The Search: A Targeted, Aligned Tool He Could Trust
Dr. Ortiz needed a program that was aligned to TELPAS, easy for teachers to use, and built around student data. He needed students to feel the value, not just go through the motions.
Summit K12 fit the brief. The personalized lessons met students where they were and the progress data showed what each student needed next. Furthermore, the platform gave him something he could implement quickly and easily.
The Solution: A Master Schedule Built Around Language Development
After the first year of strong results, Dr. Ortiz designed his master schedule with EB students in mind. They now receive Connect to Literacy as a daily 45-minute reading enrichment class. The teacher is ESL certified and also teaches their regular English class.
Combined with tier one instruction, that gives each EB student 90 minutes of language development support every day.
“We are looking to exit 20 to 23 of our 32 students this year. We are on it!”
— Dr. Ortiz
How Students Experience the Platform
Dr. Ortiz met with every student before their exam. He gave a pep talk and walked through strategies. Every student said they left feeling confident and set up for success.
Teachers reported the same thing, affirming that the lessons felt personalized and that because the data showed each student exactly what they were doing well and what to focus on next, both students and teachers knew exactly where to focus and how to grow. That increased went everywhere with the EB students.

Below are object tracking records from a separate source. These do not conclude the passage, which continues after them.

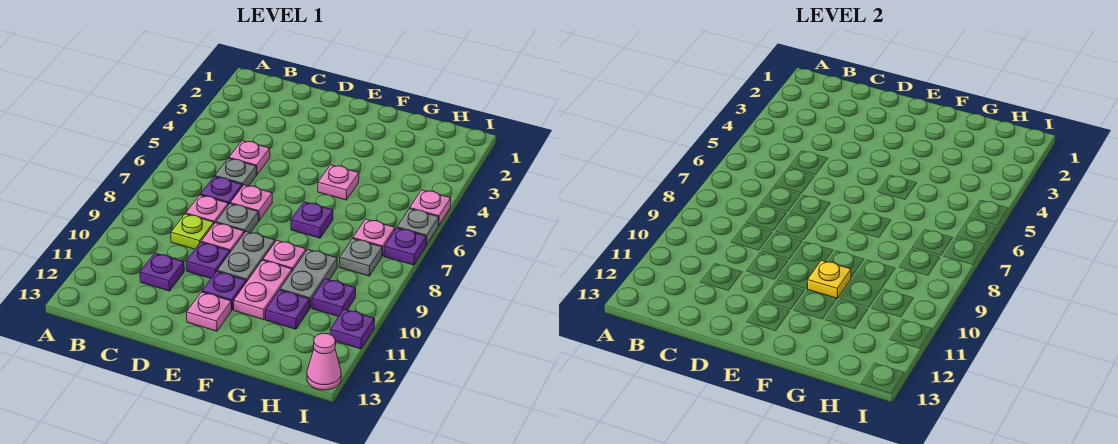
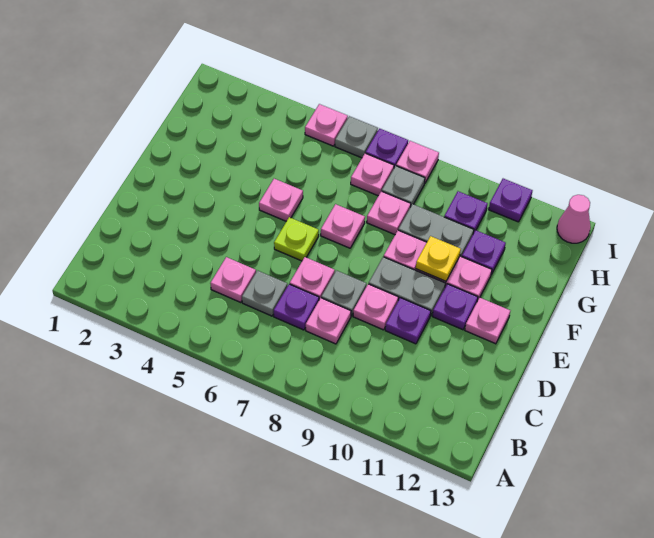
lime plate C9 level 1 -> lime plate E6 level 1
purple plate C11 level 1 -> none
purple plate F7 level 1 -> pink plate F7 level 1
none -> pink plate G8 level 1
none -> pink plate I8 level 1

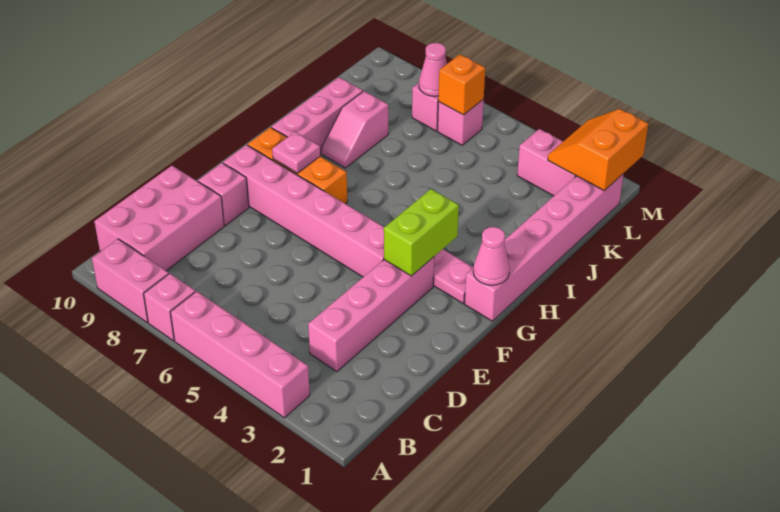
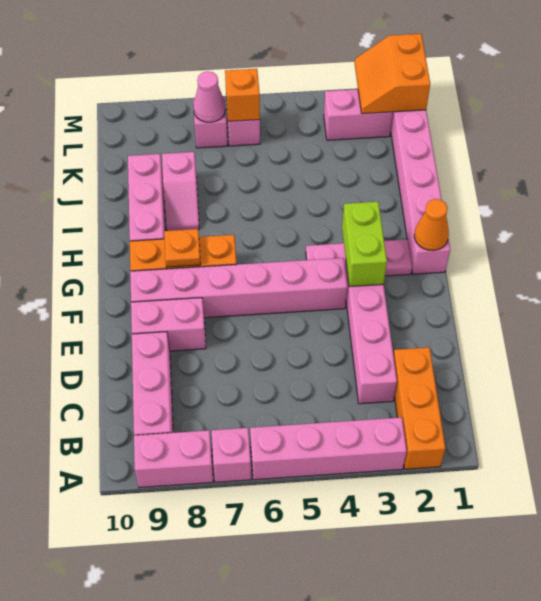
none -> orange brick A2:C2 level 1
pink brick B9:D10 level 1 -> pink brick B9:D9 level 1
pink brick E9 level 1 -> pink brick E8:E9 level 1
pink cone G1 level 2 -> orange cone G1 level 2
pink plate G8 level 2 -> orange plate G8 level 2

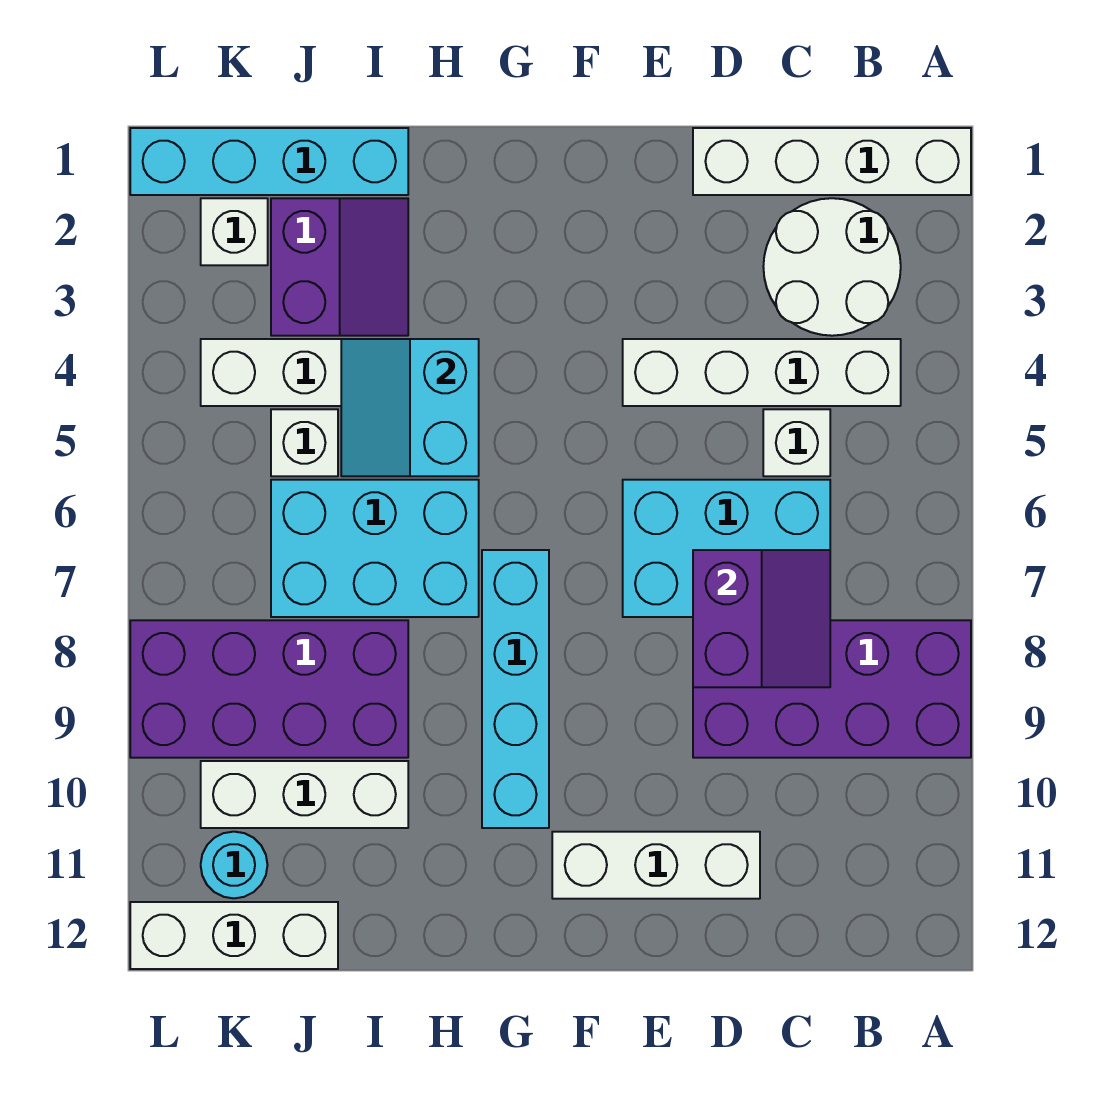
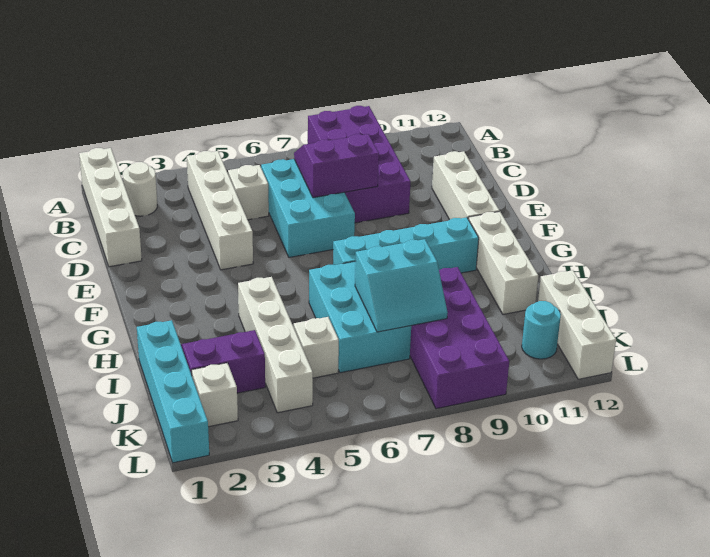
white round brick B2:C3 level 1 -> white round brick B2 level 1
cyan slope H4:I5 level 2 top H -> cyan slope I7:J8 level 2 top I
white brick I10:K10 level 1 -> white brick G11:I11 level 1

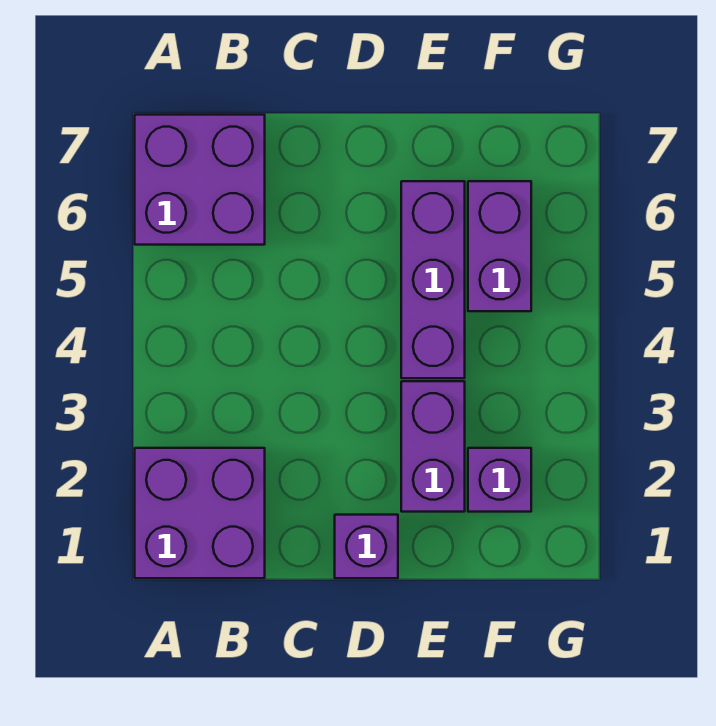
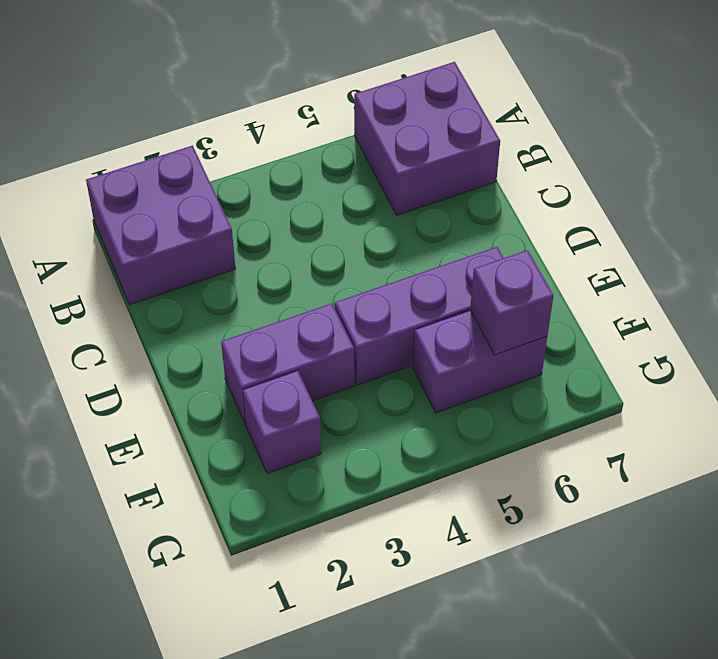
purple brick D1 level 1 -> purple brick F6 level 2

“Little by little, we saw that confidence transfer into the regular classroom. That confidence is everything, especially for an Emergent Bilingual student navigating a new language in a new environment.”
— Dr. Ortiz
Most Impactful Features
- Personalized Learning Plans driven by diagnostic data
- Daily 45-minute pull model built into the master schedule
- Both reading and writing components used together
- Real-time data tracking that shows growth by student
- Strong alignment to TELPAS reclassification requirements
Impact and Results: From Pilot to District-Wide Commitment
In year one, just six weeks of Connect to Literacy pullout sessions earned the campus 8 out of 10 points on TELPAS. The deputy superintendent saw the results, did the research, and made the decision to invest in the program district-wide.
This year, the campus has a zero percent failure rate in tier one ELA among EB students. The overall student failure rate is essentially one percent. The team is forecasting that 23 of 32 EB students will reclassify and is aiming for the full 10 out of 10 in state accountability.
Ongoing Partnership: An Investment in Every EB Student
Dr. Ortiz himself was an EB student once—monolingual Spanish-speaking until age eight. He believes in the dual language mindset and knows first hand the opportunities that it provides in life.
“My advice is simple. If you are going to do it, do the whole thing. Get all the components. Not just reading. Not just writing. Both. And have a very targeted implementation plan so your students can actually see and feel the benefits as they develop.”
— Dr. Ortiz, Principal, San Antonio ISD
His vision is to keep moving students out of the EB program and into the regular curriculum with all the skills they need to thrive. If twelve students remain next year, he plans to hit it again. And hopefully, one day, the number will drop to zero.